Je crois que ça n’est pas un hasard si les médecins déballaient constamment à leurs familles et amis des leçons d’anatomie et que les gens s’efforçaient de faire des blagues de mauvais goût sur les cadavres. Le malaise force à recentrer toujours l’attention sur l’objet-corps, car c’est beaucoup plus aisé de parcourir l’exposition de cette manière, "mais comme la Joconde de Vinci et le David de Michelange" les corps "absorbaient les crétineries sans broncher." (Schmitt, 2002 : p.169) J’en étais incapable, tout corps renferme une histoire que même l’écorchement n’arrive pas à me faire oublier. Alors que les gens disent "qu’est-ce que c’est?" je ne cesse de me répéter la question "qui est-ce?". L'exposition répond à la première question de manière détaillée, la deuxième question est évidemment évacuée dès le départ.
Il me fait drôle de dire d’une telle exposition ce que j’ai préféré : les vaisseaux sanguins et les fœtus, je l’avoue, sont magnifiques!

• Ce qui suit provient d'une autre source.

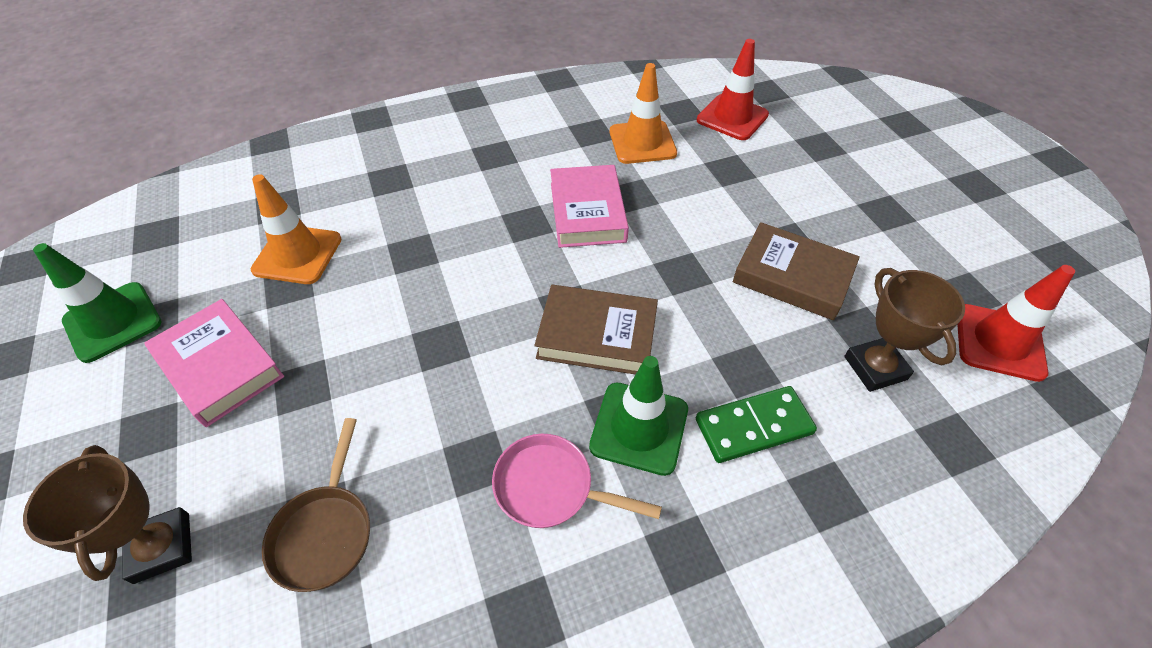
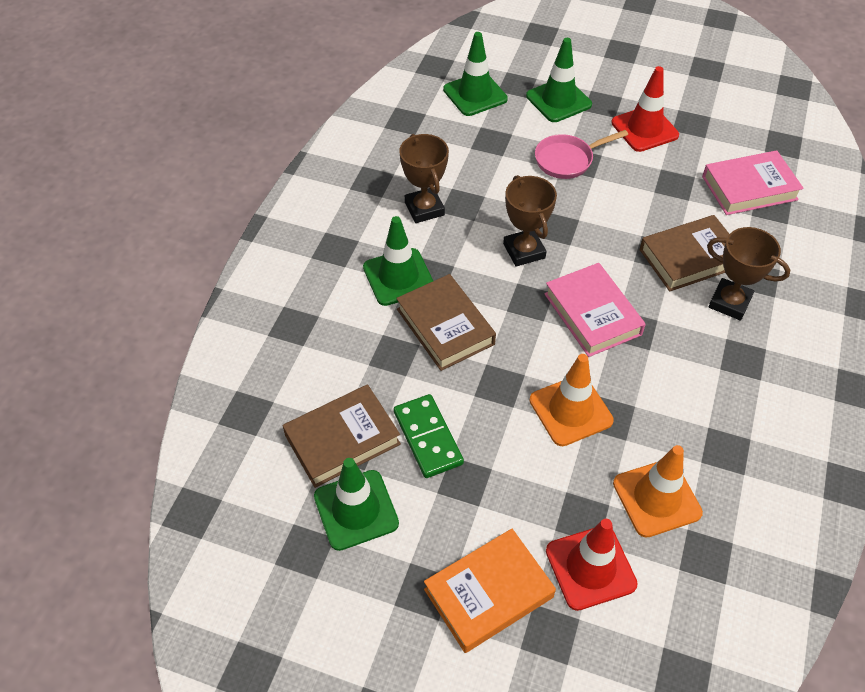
brown book: 2 -> 3
brown pan: 1 -> 0
brown trophy: 2 -> 3
green traffic cone: 2 -> 4
orange book: 0 -> 1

« look mum, it’s awful, it looks like an alien ».

Est-ce une coïncidence si les extra-terrestres qui peuplent nos films de science-fiction ressemblent effectivement à des fœtus, ces créatures étranges dont le cœur ne se met à battre qu’après cinq semaines? L'intérieur du corps nous est-il à ce point étranger pour d'abord croire que le fœtus ressemble à un alien avant de dire qu'un alien ressemble à un foetus?

« il est mort le fœtus maman? »
« Oui »
« c’est triste alors? »
« euh, ben euh… »

Est-ce triste? L’oscillation est toujours actuelle : c’est véritablement la tension entre une présence et un effet de présence, entre le mort et le vivant, l’objet neutre et le passé qui refait surface dans sa phénoménologie comme dans la déduction logique de n’importe quel enfant de 12 ans! Oui, quelqu’un a perdu son petit foetus, mais ça n’est pas ce qui est montré ici. Qu'est-ce qui est montré alors? Je suis hésitante quant à la prétendue neutralité anatomique de l’exposition. Enfin, on en doute après avoir vu la boîte qui, juste à côté des poumons noircis par la fumée, est mise à la disposition des spectateurs afin que ceux-ci puissent disposer de leurs paquets de cigarettes. Et vlan! Belle stratégie pour montrer que l’on a une conscience. Déculpabilisation? Peut-être. Il y a vraisemblablement des relents de moralité dans cette exposition. Sans doute parce que les concepteurs de ce type d'événement savent trop bien, au fond, qu’ "aucun protocole n’abolit l’humanité ". (Schmitt, 2002: p.240) Et qu'ils associent, à tort, humanité et moralité .
Ce qui est fascinant, c’est qu’il ne manque que le sceau de von Hagens pour que l’exposition gagne son aura artistique! Ce ne sont donc pas les corps, la manière dont ils sont façonnés, qui deviennent des œuvres d’art, mais bien l’ensemble de ces corps reliés par une figure narcissique : « L’art est fait pour l’homme, par l’homme, mais l’art n'est certainement pas un homme » (Schmitt, 2002 : p.231) . Ah bon? Œuvre d’art ou non, ça n’est pas plus important que ce ne l’était pour de Vinci au XVième siècle. Le corps humain et ses entrailles fascinent. Qu’on en voit la beauté ou l’aspect écoeurant, peu importe. Si les cadavres « ne nous dérangent pas », c'est que la fascination s'est déplacée du sujet vers l'objet. Il n'y est pas question de mort, puisque celle-ci implique une histoire, l'histoire d'un sujet. Ce n'est que lorsque la fascination ne se trouve pas dans le fin détail de l'objet anatomique intemporel qu'elle engendre le tremendum. L'art choque, l'anatomie, non! Le petit look polymérique offre une certaine uniformité aux dépouilles, sans anéantir la singularité, mais juste assez pour qu’émerge l’étrangeté.
Parlant d'étrangetés, certains spectateurs se comportent de manière plutôt inhabituel (enfin, je l'espère), ce qui me confirme que les cadavres font leur effet. Un homme a approché son nez des fesses d’un cadavre pour les sentir, ensuite il a cogné deux coups dessus (s'attendait-il à une réponse?) pour finalement hausser les épaules et prononcer dans une candeur déconcertante « bah, ça sent rien ». À quand les dépouilles qui puent dans le musée? C’est bien pour dire que « La gloire va mieux aux morts […] elle rend les vivants ridicules »(Schmitt, 2002 : p. 248).

*Si "voir, c'est comprendre" tel que le revendique ces expos de cadavre, j'ai volontairement préféré publier ce texte sans image en réaction à ce slogan absurde
!
Référence citée :
Eric-Emmanuel Schmitt, Lorsque j'étais une œuvre d'art, Paris, Albin Michel, 2002.